Commissioner Frank Fuda said all three commissioners agreed to the idea. “It’s not a whole lot of money [per employee], but it’s some money,” Fuda said.

Commissioner Dan Polivka did not return a text message Friday seeking comment.

Cantalamessa and Keating both said the gesture is related to the decision the county commissioners made in August to reduce the amount of money in the health-insurance fund by about $6 million.

A management letter from the Ohio Auditor’s office that came out in June about the same time as the annual county audit, said the county was keeping too much money in its insurance account.

The account holds county money used to pay the county’s self-insurance costs. The balance has risen steadily over the years, reaching $10.25 million at the end of 2014. It was $786,061 at the end of 2005, according to the county auditor’s office.
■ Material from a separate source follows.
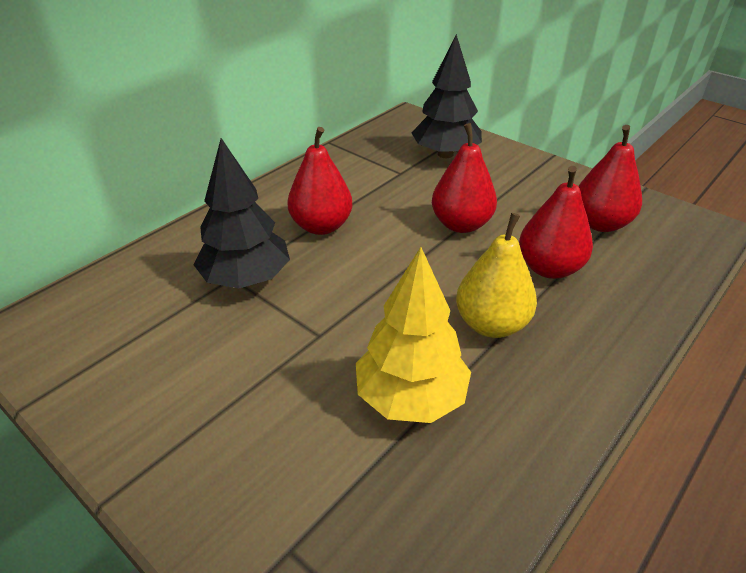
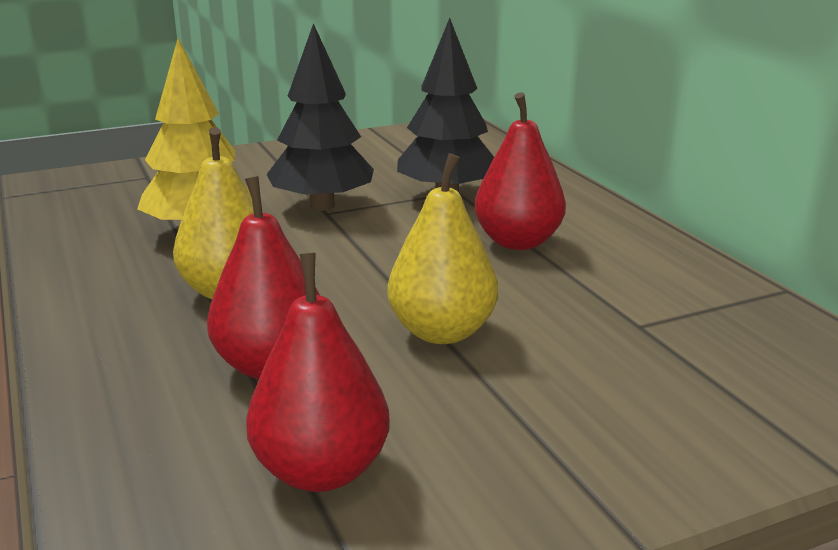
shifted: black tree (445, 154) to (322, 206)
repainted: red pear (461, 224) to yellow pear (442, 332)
As a result of the management letter, the commissioners decided in August to “spend down” the health-insurance fund over six to seven months by not putting normal health insurance payments of about $1 million per month in the account and instead putting the money in the general fund.

“In drawing down that fund, it’s something we can give back to them as a little bonus,” Cantalamessa said.

Meanwhile, a review of bargaining agreements and Vindicator files indicates that few, if any, county employees went seven years without a pay raise. Workers represented by the American Federation of State, County and Municipal Employees went five years without a pay raise – 2010 through 2014. They did receive step increases based on years of service, however.

Their most-recent contracts provided pay raises averaging 30 cents per hour in 2015, 2016 and 2017.

The last year employees of the sheriff’s office received pay increases was in 2008, with workers getting only step increases for six years – from 2009 to 2014.

Their newest contract, however, gave them a retroactive pay increase for 2014, plus more money in 2015 and 2016. The raises averaged 38 cents per hour each year, plus two more step increases.